日日古本屋

岐阜の古書店・徒然舎店主の日乗です

11月1日(火) 揺さぶられ続ける日々のなかで

radiko荻上チキの番組を流しながら、昭和のマンガに値付けをしていたら、海猫沢めろん氏がNetflixの番組「100人の回答 人生最良なのはどの年代?」を紹介していた。人生の幸福度と満足度についても触れ、結局、40代は、なにかと低迷し、幸福度も底をつく年代なのだという話だった。また、荻上チキ氏が、メンタルヘルスのリサーチの結果として、不安感や抑うつ感は20代が最も高くメンタルヘルスは悪いが、年々良くなり続けていくというデータを示しつつ、若い世代は体力でなんとかなるが、40代はまだ不安感はそれなりにあるのに体力が落ちてしまうので大変なのかな、と話していた。

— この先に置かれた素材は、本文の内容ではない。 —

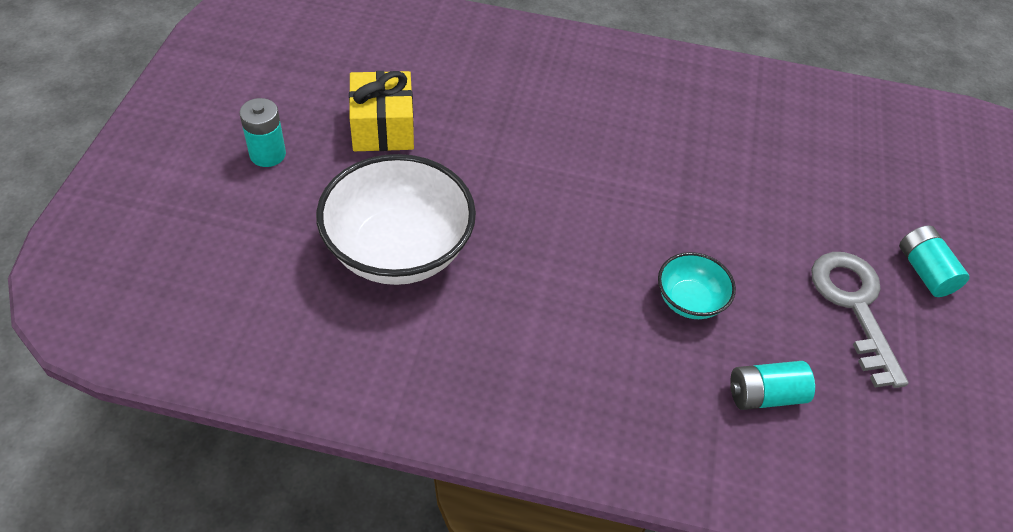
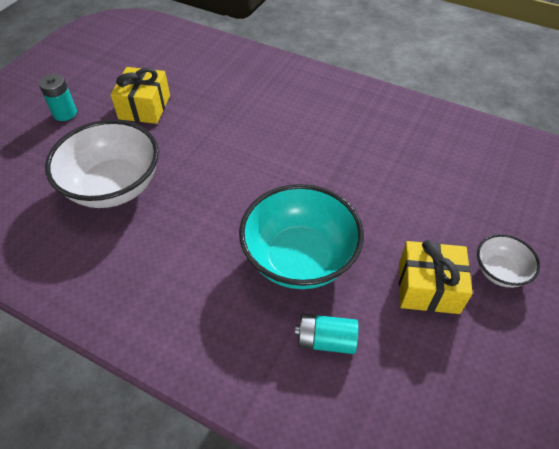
camera: 20 degrees right, 0 degrees up
(689, 301) = (299, 258): turquoise bowl -> turquoise bowl, size x2.01
(854, 307) = (428, 288): grey key -> yellow gift
(925, 271) = (500, 271): turquoise battery -> white bowl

調べてみたら同い年だった海猫沢めろん氏の口から「ミドルエイジクライシス」という言葉が出て、あ、なんか、そういうのかも、と、思った。

ゲスト:海猫沢めろん さん〜オススメのネトフリ作品 【Frontline Session】 - TBSラジオ「荻上チキ・Session」 | Podcast on Spotify

東京からノンストップで帰ってきた太閤堂と昨夜話していて、コロナ禍での極端な揺さぶり、という言葉が頭に浮かんできた。店を休業する、補助金が出る、店を開けてよくなる、イベントは無くなる、仕事なら県外に出てよくなる、イベントが徐々に再開される、 移動も緩和される……そのたびに、どうしたら古本屋として生き残れるかを考え抜いて、やれるだけのことをやってきた。

全世界的なサバイバルゲームをなんとか生き延びて、けれどもそれなりに負傷してきてはいるのに、傷が完治するより早く今、世の中はなんとなく全部が緩くなって、イベントも移動もかつて経験したことがないほど急激な加速度で推進されだしている。物価高でお金ないのに。

思ったような結果が出なかったり、毎年のこの時期のようではなかったり、イレギュラーなことが続くのも、コロナ禍による世の中の揺れがまた来て、風向きが、また変わってきているということなんだろう。

コロナで「ふつう」が揺さぶられていく日々に耐え、闘い続けてきた心身が、このやけくそに抑圧を解放しようとする世の中の空気に、ついていけていないのかもしれない。今ちょっと、古本屋であるわたしは、合ってないのかもしれない。

そのことに気づいたら、目の前の課題解決にはなっていないけれど、ひとつ心が楽になっていた。

また潮目が変わっているのだ。周りが気になる。うまくやっているように見える人を羨ましく思ってしまう。でも今は、じたばたせず、気持ちを無理矢理にでも落ち着けて、足を地に踏ん張って、こつこつ、丁寧に、仕事を積み上げていくんだ。そういうものには恵まれていないので、お金や人脈やバズりで一発逆転とはいかないけれど、かたく積み上げた自信と信頼は、かんたんに失うことはないはずだから。きっと少しずつでも、伝わっていくはずだから。